Around 3.5 seconds later, the interconnector between the Spanish region of Catalonia and south-west France was disconnected due to grid instability. Immediately after this, there was a “massive” loss of power on the system, Blas said.
This caused the power grid to “cascade down into collapse”, causing the “unexplained disappearance” of 60% of Spain’s generation, according to Politico.
It quoted Spanish prime minister Pedro Sánchez, who told a press conference late on Monday that the causes were not yet known:
“This has never happened before. And what caused it is something that the experts have not yet established – but they will.”
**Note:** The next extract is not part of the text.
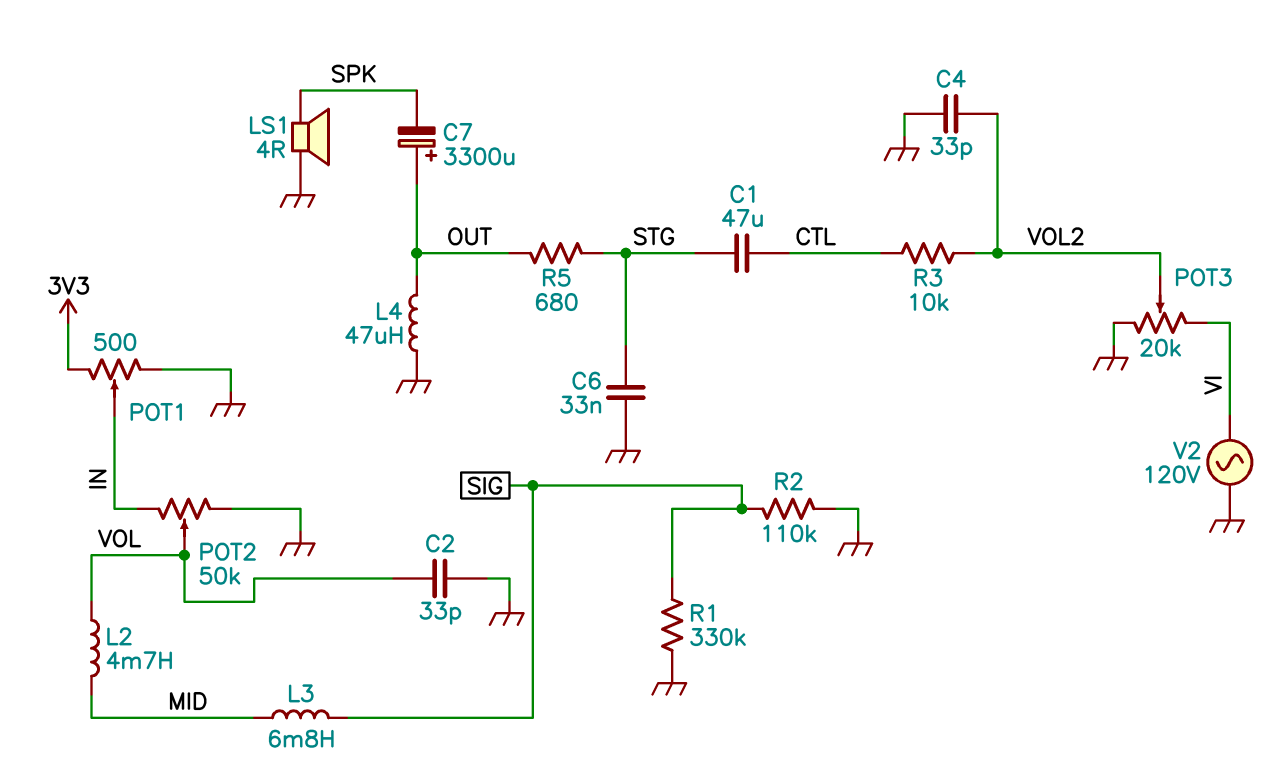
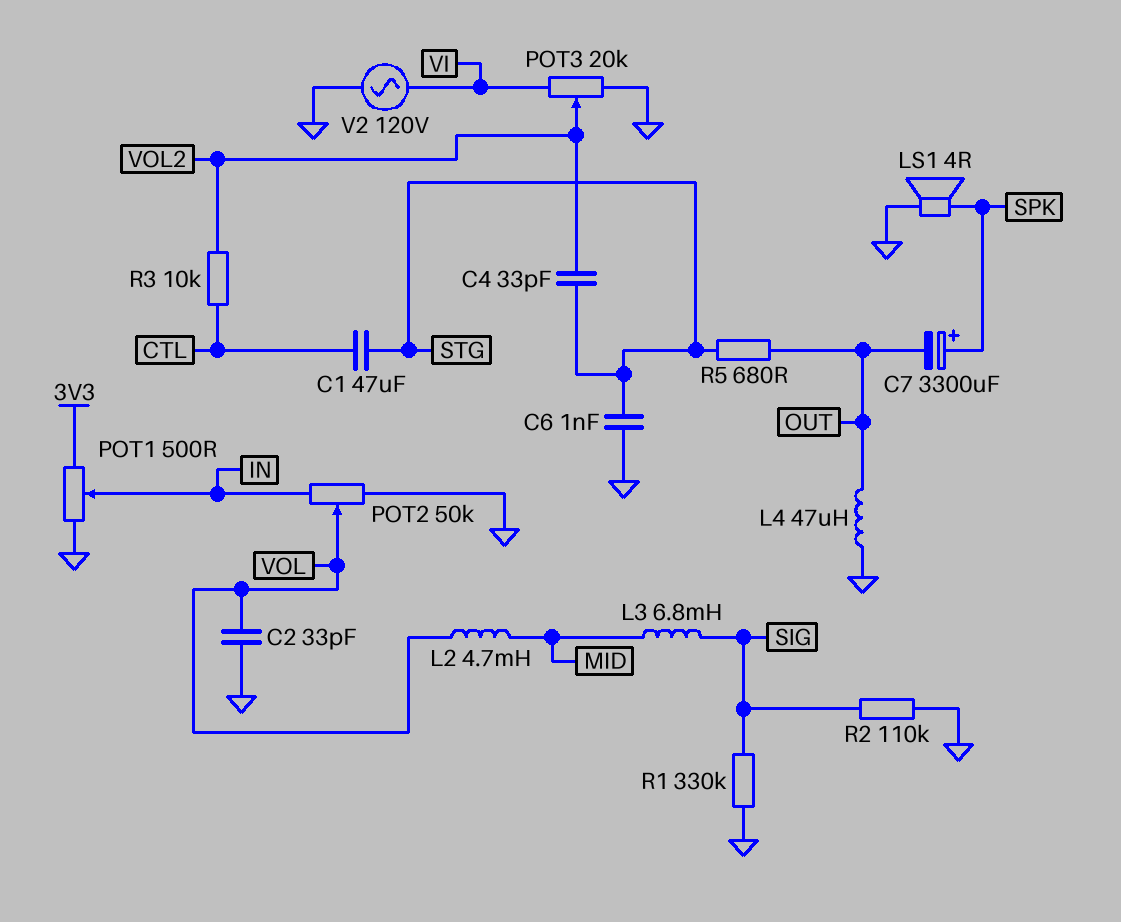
C4: 33pF (GND, VOL2) -> 33pF (STG, VOL2)
C6: 33nF (GND, STG) -> 1nF (GND, STG)
C7: 3300uF (plus OUT, minus SPK) -> 3300uF (plus SPK, minus OUT)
The figure below shows the sudden loss of 15GW of generating capacity from the Spanish grid at 12.33pm on Monday. In addition, a further 5GW disconnected from the Portuguese grid.

The Guardian noted in its coverage that “while the system weathered the first event, it could not cope with the second”.
A separate piece from the publication added that “barely a corner of the peninsula, which has a joint population of almost 60 million people, escaped the blackout”.
El País reported that “the power cut…paralysed the normal functioning of infrastructures, telecommunications, roads, train stations, airports, stores and buildings. Hospitals have not been impacted as they are using generators.”
According to Spanish newswire EFE, “hundreds of thousands of people flooded the streets, forced to walk long distances home due to paralysed metro and commuter train services, without mobile apps as telecommunications networks also faltered”.
It added that between 30,000 and 35,000 passengers had to be evacuated from stranded trains.
The New York Times reported that Portuguese banks and schools closed, while ATMs stopped working across the country and Spain. People “crammed into stores to buy food and other essentials as clerks used pen and paper to record cash-only transactions”, it added.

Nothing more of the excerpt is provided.